Several case studies for full-field simulations will be presented and their applications towards reservoir forecasting, infill drilling, and process optimization will be discussed. Limitations of current reservoir simulators for EOR simulations will be detailed and the latest innovations in reservoir simulation will be presented.
Since numerical reservoir simulation became endemic in the oil and gas industry, it has become a crucial part of our subsurface toolbox. An over-reliance on simulators can lead to “solutions” being put forward as correct because “that’s what the simulator produced”. Clearly, the answer to this is experience and mentoring junior engineers.
In EOR simulation the answer is not necessarily so straight-forward. The systems are more complex and the number of experts is far fewer. This means, as a discipline, our understanding of the limitations of EOR is vital.
This session will discuss the various factors limiting EOR simulation. Factors ranging from simulation input (fluid properties, accurate geomodeling), through processing (understanding appropriate upscaling, incorporating pilot test results), and understanding uncertainties.
Case studies will illustrate how experienced reservoir engineers can bring the same level of professional scepticism to EOR as we bring to conventional simulation.
Reservoir management is a continuous process that spans the entire life of a field and becomes more important in fields under EOR application. Modern reservoir management approach tends to rely heavily on reservoir simulation tools in the decision making process. EOR processes are generally more complex and expensive than conventional field depletion plans and require a comprehensive monitoring and surveillance plans. As such, evaluation and mid-course corrections are more rigorous. Simulation with its strong evaluative and predictive capabilities is used as a tool to investigate multiple options and choose the optimum plan for reservoir management.

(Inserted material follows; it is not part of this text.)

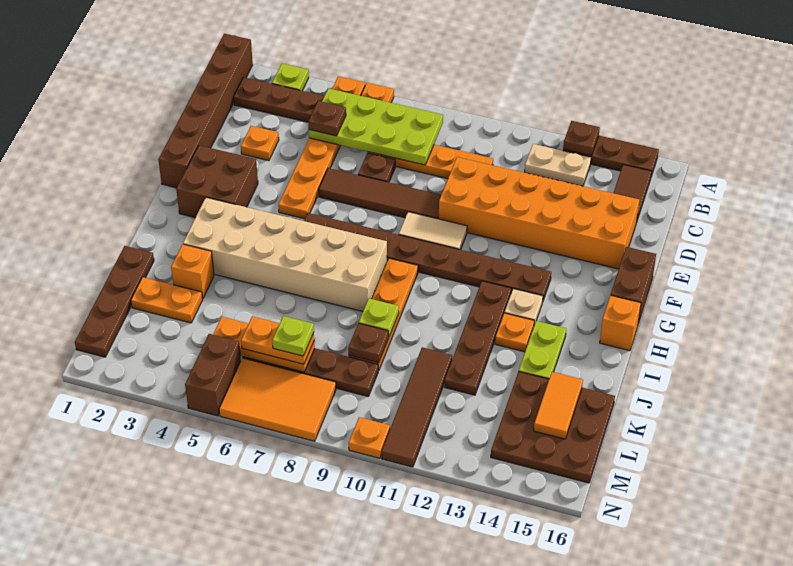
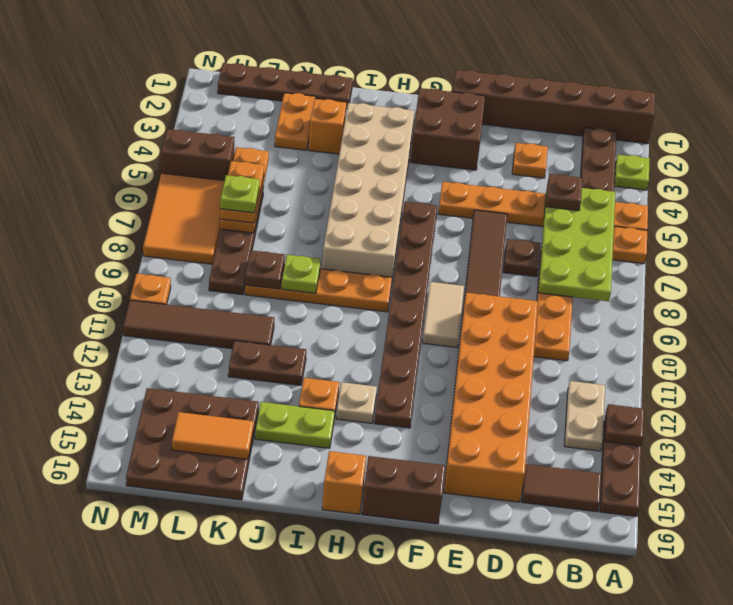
brown plate H12:K12 level 1 -> brown plate J12:K12 level 1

During the recent years with the increasing capability in the industry of real time data acquisition and monitoring, the need for quickly updating and integrating the latest data into reservoir models for quick reservoir management decisions has gained more importance. Also, given significant uncertainty associated with recovery forecasts from the EOR processes, there is growing emphasis on reliable quantification of these uncertainties. Optimisation tools are being routinely used in reservoir simulation these days to refine further the processes to maximise the value from the investments.
This session will look at capturing the recent trends in EOR modeling and how the companies are benefited in their decision making process. Several case histories would be presented and discussed highlighting the application of EOR modeling in reservoir management.